Similarly, the DOE is slated to receive nearly US$70 billion, most of which will go to its Office of Science. The funding will support areas of physical sciences — such as fusion and nuclear physics — in national labs, universities and private companies. Like the NSF, the agency will increase its distribution of awards to colleges and universities in geographical locations with minimal federal research funding.

Long road

The path to today’s CHIPS and Science bill began in 2020, when a version was introduced as the Endless Frontier Act. It proposed increasing the NSF budget to US$100 billion over five years to fund a new technology directorate to compete with China.
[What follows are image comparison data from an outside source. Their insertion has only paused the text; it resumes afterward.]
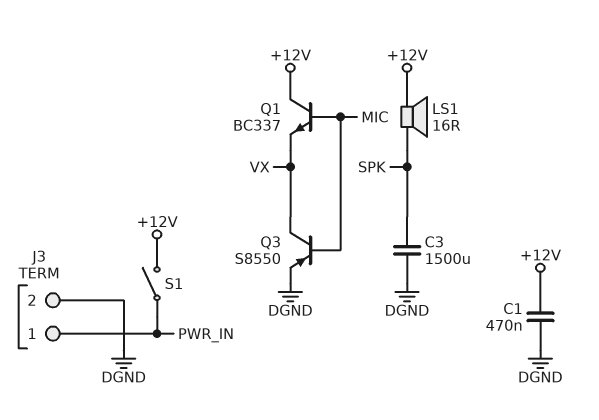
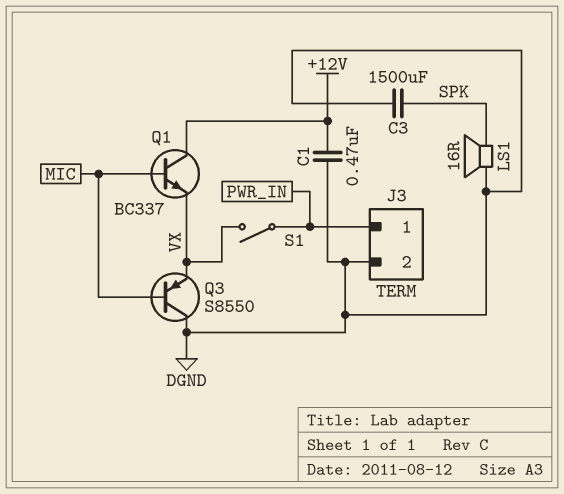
LS1: speaker 16R (+12V, SPK) -> speaker 16R (DGND, SPK)
Q3: PNP S8550 (B MIC, C VX, E DGND) -> PNP S8550 (B MIC, C DGND, E VX)
S1: switch (+12V, PWR_IN) -> switch (PWR_IN, VX)

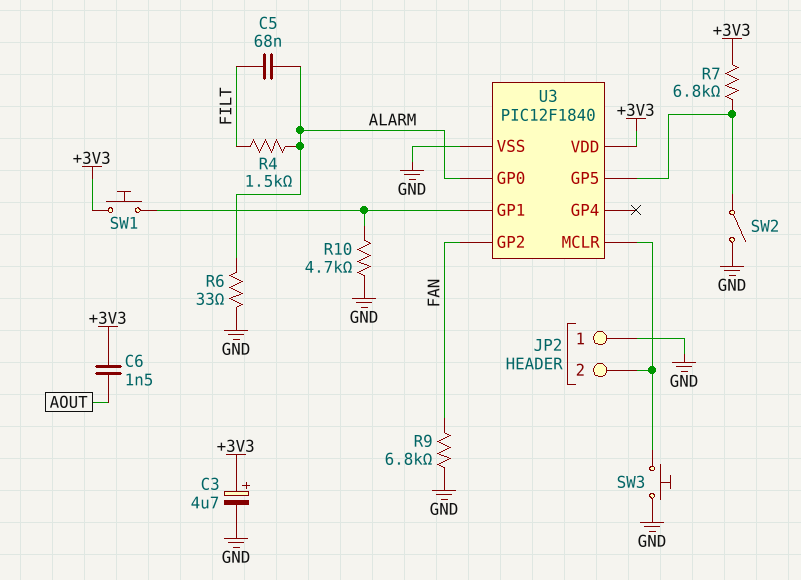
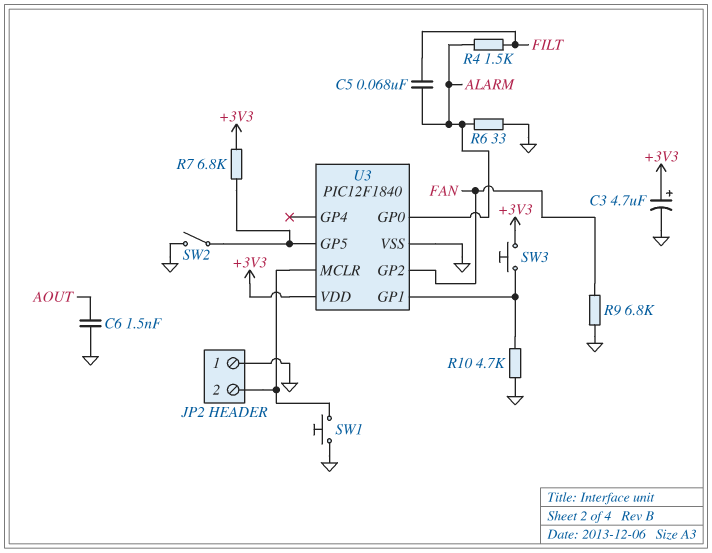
C6: 1.5nF (+3V3, AOUT) -> 1.5nF (AOUT, GND)
SW1: button (+3V3, U3/GP1) -> button (GND, JP2/2)
SW3: button (GND, JP2/2) -> button (+3V3, U3/GP1)

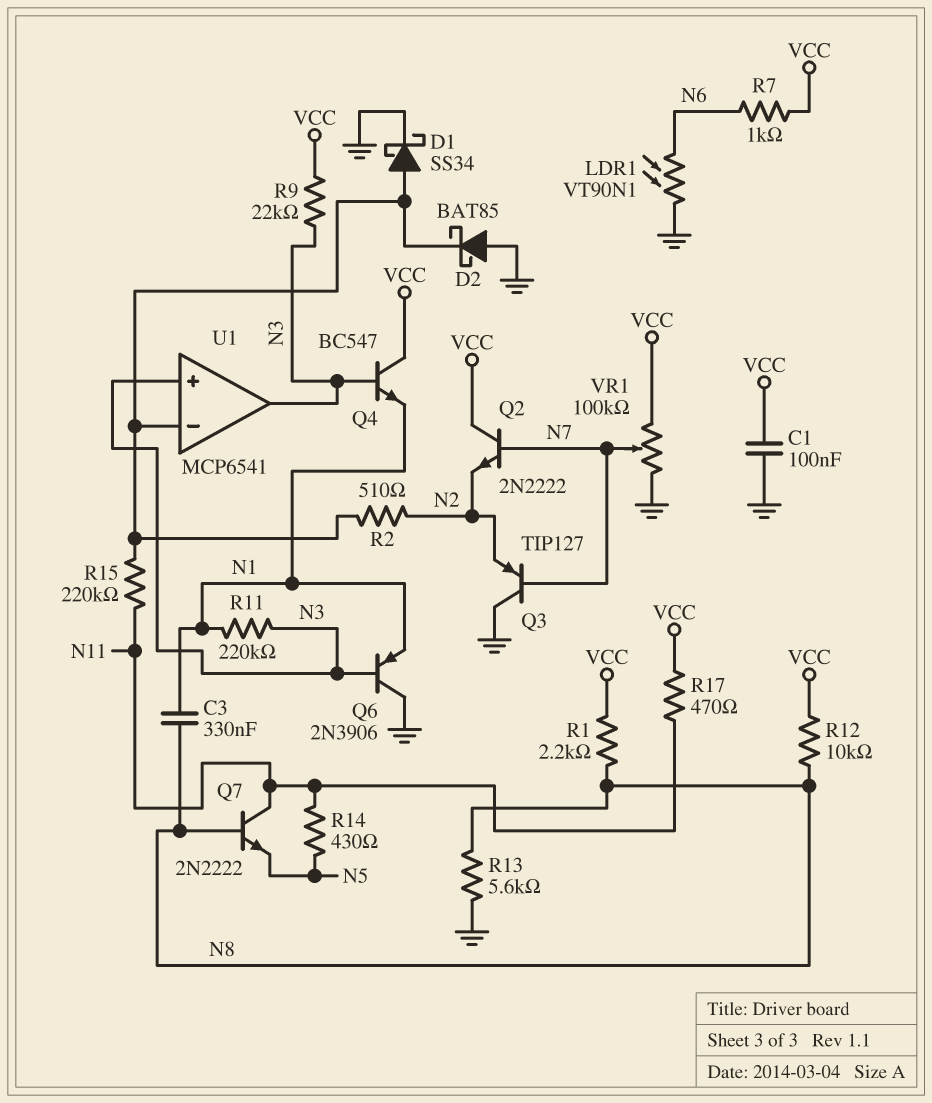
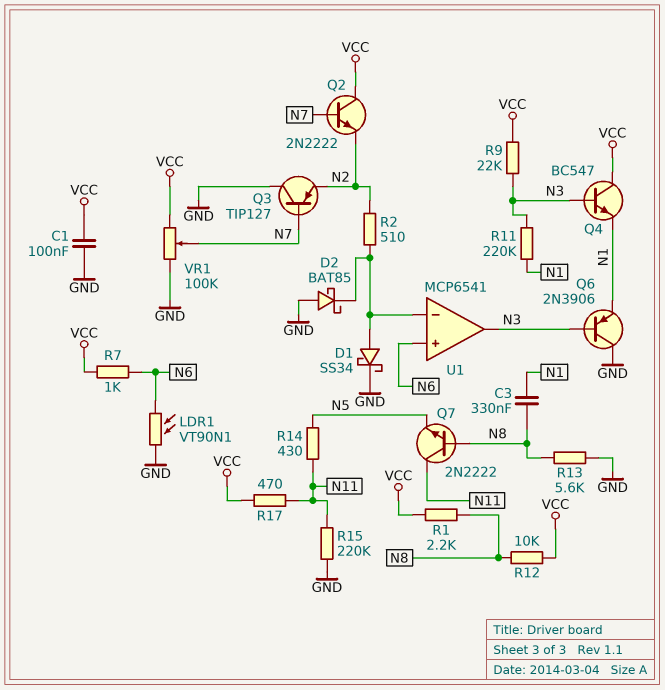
R15: 220k (N11, U1/in-) -> 220k (GND, N11)
U1 pin in+: N3 -> N6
“Historically, the US has been very strong in basic research, largely driven by the NSF,” says Jacob Feldgoise, a junior fellow at the Carnegie Endowment for International Peace, a think tank in Washington DC. “But in the past couple of decades, we’ve lagged [behind] China when it comes to translating that research into commercial products that make money and drive economic growth.”

But the bill faced criticism, in part for funneling so much money for applied science into the NSF, and some scientists feared that basic research would suffer. In 2021, the Senate settled on a smaller budget increase to the NSF along with money for other agencies.

Earlier this year, the House approved different legislation, the America COMPETES Act, that aimed to enhance domestic science and technology to solve challenges such as climate change and social inequities, as well as increase competitiveness.

The final bill reflects the aims of both pieces of legislation and drew support from both Democrats and Republicans. “This passed on a bipartisan basis in a time when there is not a lot of agreement in Washington,” says Altenburg. “So that is a very big deal.”